If i don't go, I may never pull myself together enough to go back. And this would affect me extremely. However, if I do go, and it happens again, not only will I affect my friends who follow me out (most of whom are told to go away fairly quickly), but I'm not entirely sure I could face anyone from CU without being reminded.
My one friend in particular is worrying me - he told me the other day that he thought I was becoming dependent on him. What he doesn't seem to understand is that yes, him being there helps me a lot at time of panic (he's the only person I've ever been able to trust when having an attack), but I've been doing this on my own a lot longer than I've known him, and I've always coped. If I go tomorrow and have an attack, he may feel that it's proved his point.
So, what do you think people, do I go and risk an attack, or do I not go and continue to let my condition affect my everyday life?
Thank you in advance.

sMINT
05-03-09, 10:30
Hey StephdeMeth,

You should deff go to the next one! Facing your fears is a big thing to do but when you have been and come home you will feel a great sense of achievement. It will be worth it.

I used to put things off, I hardly see any of my friends and never go out but lately Im going places again, I always try and go to town for pointless things just to put me in social situations. I feel it really helps me even when I do panic.

Have you been to see a docotor yet about the attacks? Maybe try some herbel remedies to try and calm you down before you go to the Christian Uninon.

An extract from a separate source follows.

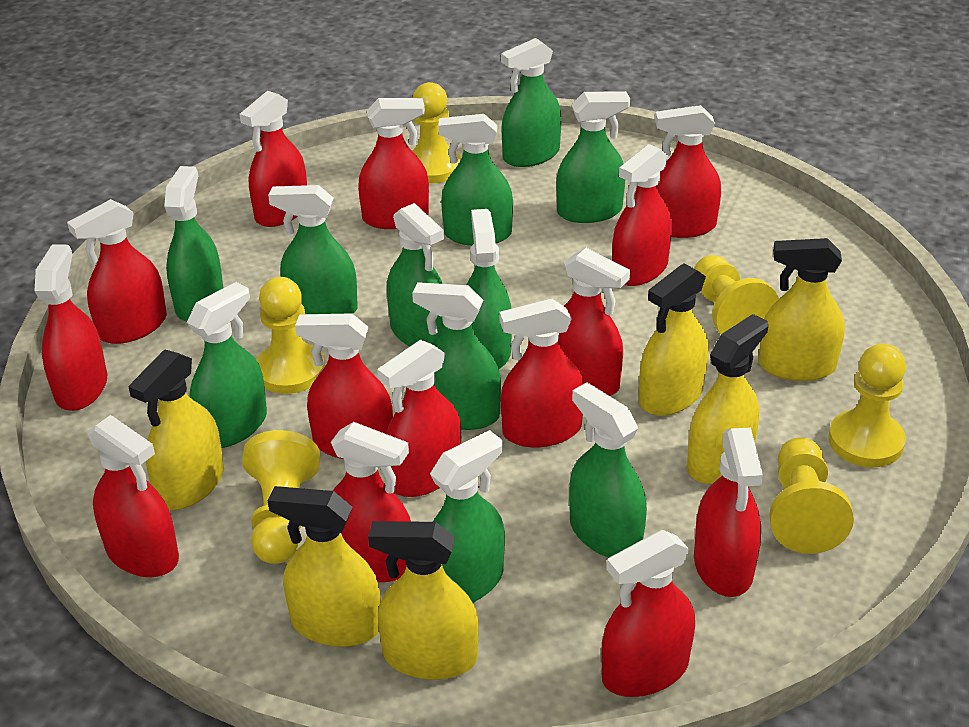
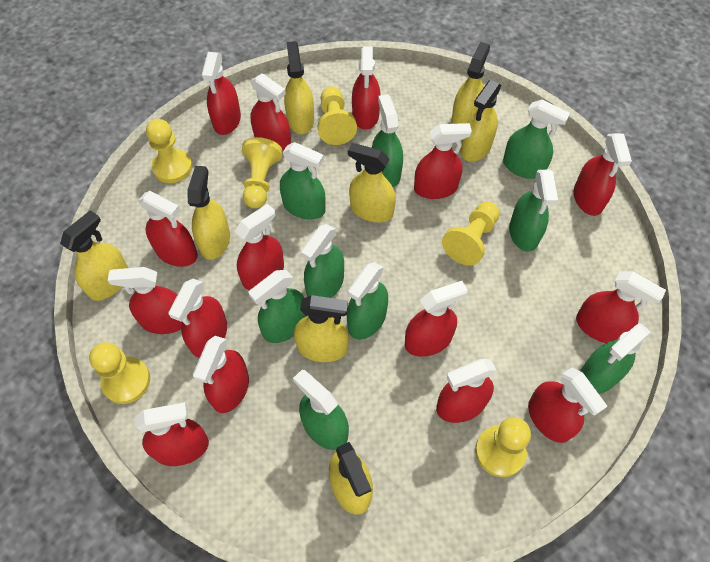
green spray bottle: 11 -> 9
red spray bottle: 14 -> 15
yellow spray bottle: 6 -> 8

Hope it goes well for you :)

StephdeMeth
05-03-09, 11:01
Thank you so much! I will post on here how it goes!

StephdeMeth
05-03-09, 21:13
Ok, so I went. I lasted about 10 minutes, then had to get out. My panic attack wasn't as bad as they usually are, which was nice. Now I have the dilemma of do I go back or not. I can't really face going back there for the next few weeks. I don't really want to let it take over my life, but I have to think of the people that it affects, they're more important than me.
Thanks for the help.

sMINT
05-03-09, 21:31
Well done for going. You went & that's the main thing :yesyes:

Should try and go again, But this time leave early on purpose. Try and tell yourself that you are leaving on your own accord not when panic tells you to.
Try and introduce your self to the situation little by little. Maybe too much too soon triggers the panic as your trying to stay for the whole duration and constantly thinking about it.

I often do this, Ill be on a bus journey and instead of trying to forget I think of how long I have to sit there and start counting down the minutes. Usually end up panicking the whole journey then :(

Hope the next time goes better for you

StephdeMeth
06-03-09, 09:52
That's a really good idea! If I try and regain control of the situation, it should be fine - eventually, hopefully!